The Affaire in the Swing Age, also known as The Dynasty or Love Against Kingship, is a 2003 Chinese television series based on the historical novel Jiangshan Fengyu Qing by Zhu Sujin, who was also the screenwriter for the series. The series depicts the events of the transition from the Ming dynasty to the Qing dynasty, focusing on the lives of historical figures such as Li Zicheng, Wu Sangui, Chen Yuanyuan, the Chongzhen Emperor, and Huangtaiji.

== Synopsis ==
In 1627, the Chongzhen Emperor becomes the ruler of the Ming Empire with the support of the eunuch Wang Cheng'en. The hardworking Chongzhen Emperor strives to save the declining empire from collapse, seeking to restore it to its former glory. However, it seems impossible for him to achieve his goals because the Ming government has been plagued by corruption long before his time, and the people have also started a rebellion under the leadership of Li Zicheng. On the northern frontier, Huangtaiji, the ambitious ruler of the Manchu-led Later Jin, is actively preparing for an invasion of the Ming Empire.

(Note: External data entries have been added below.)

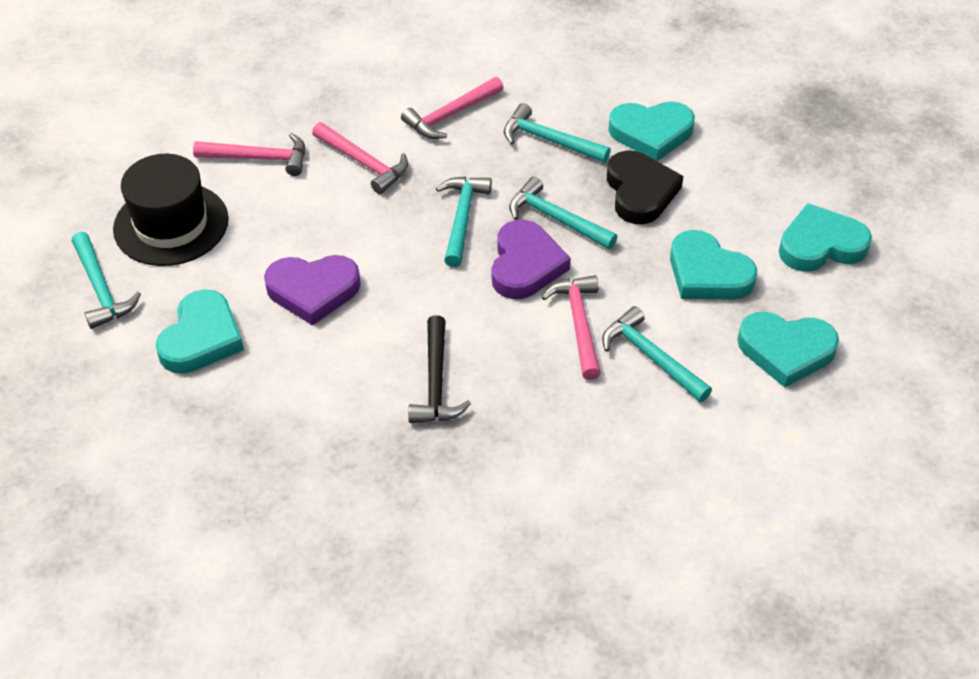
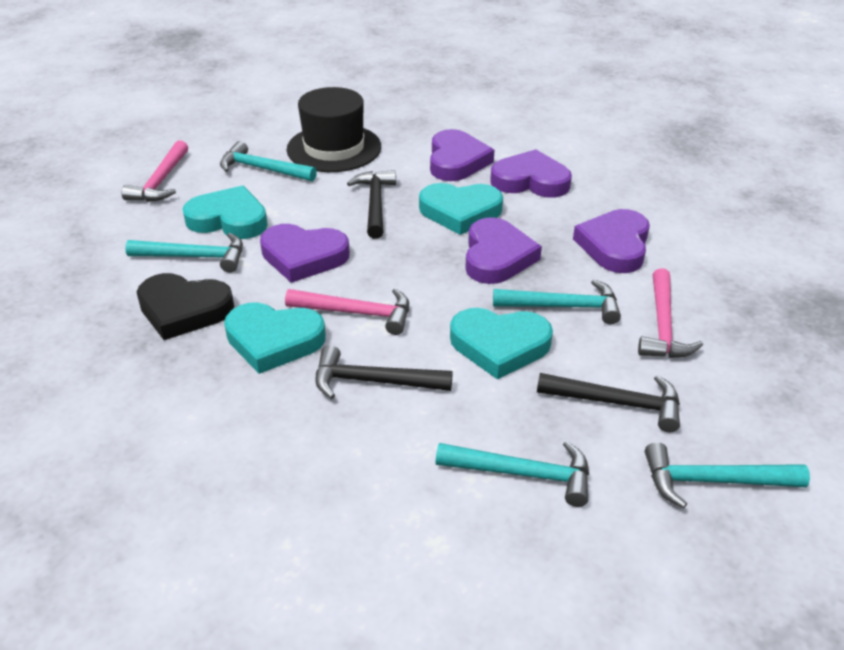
black hammer: 1 -> 3
pink hammer: 4 -> 3
purple heart: 2 -> 5
turquoise heart: 5 -> 4

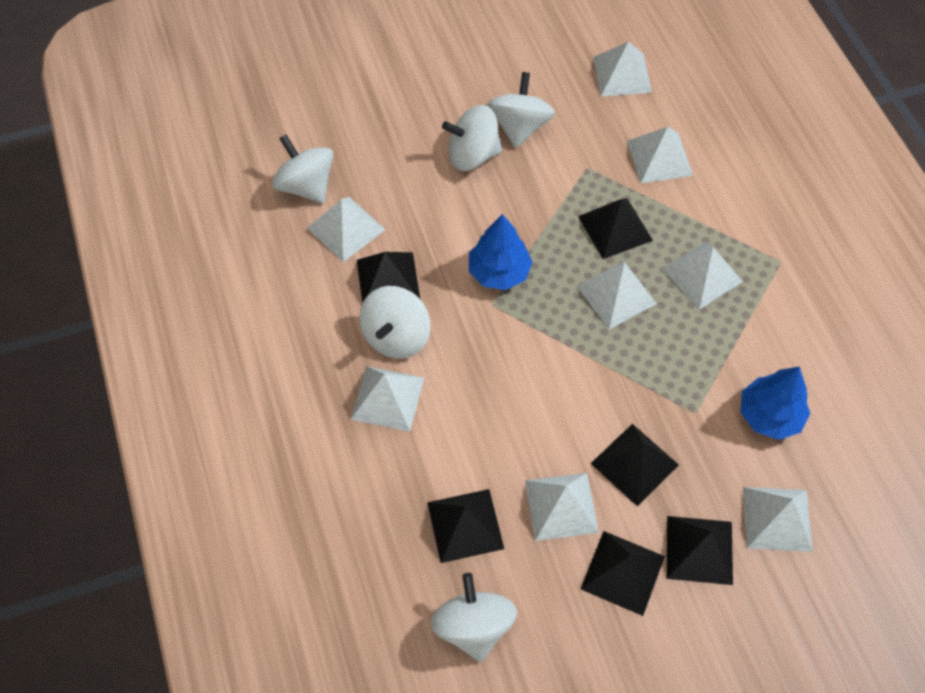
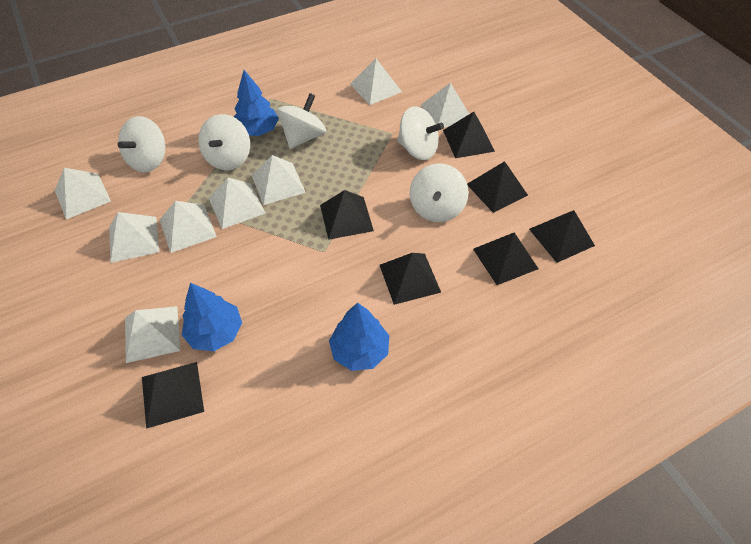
black pyramid: 6 -> 7
blue tree: 2 -> 3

Yuan Chonghuan and Hong Chengchou are capable generals appointed by the Chongzhen Emperor to counter the Manchu invaders, but they meet different fates. The emperor executes Yuan Chonghuan after believing false accusations that Yuan is plotting against him. Hong Chengchou surrenders to the Manchus after his defeat at the Battle of Songjin, and joins them in attacking Ming forces.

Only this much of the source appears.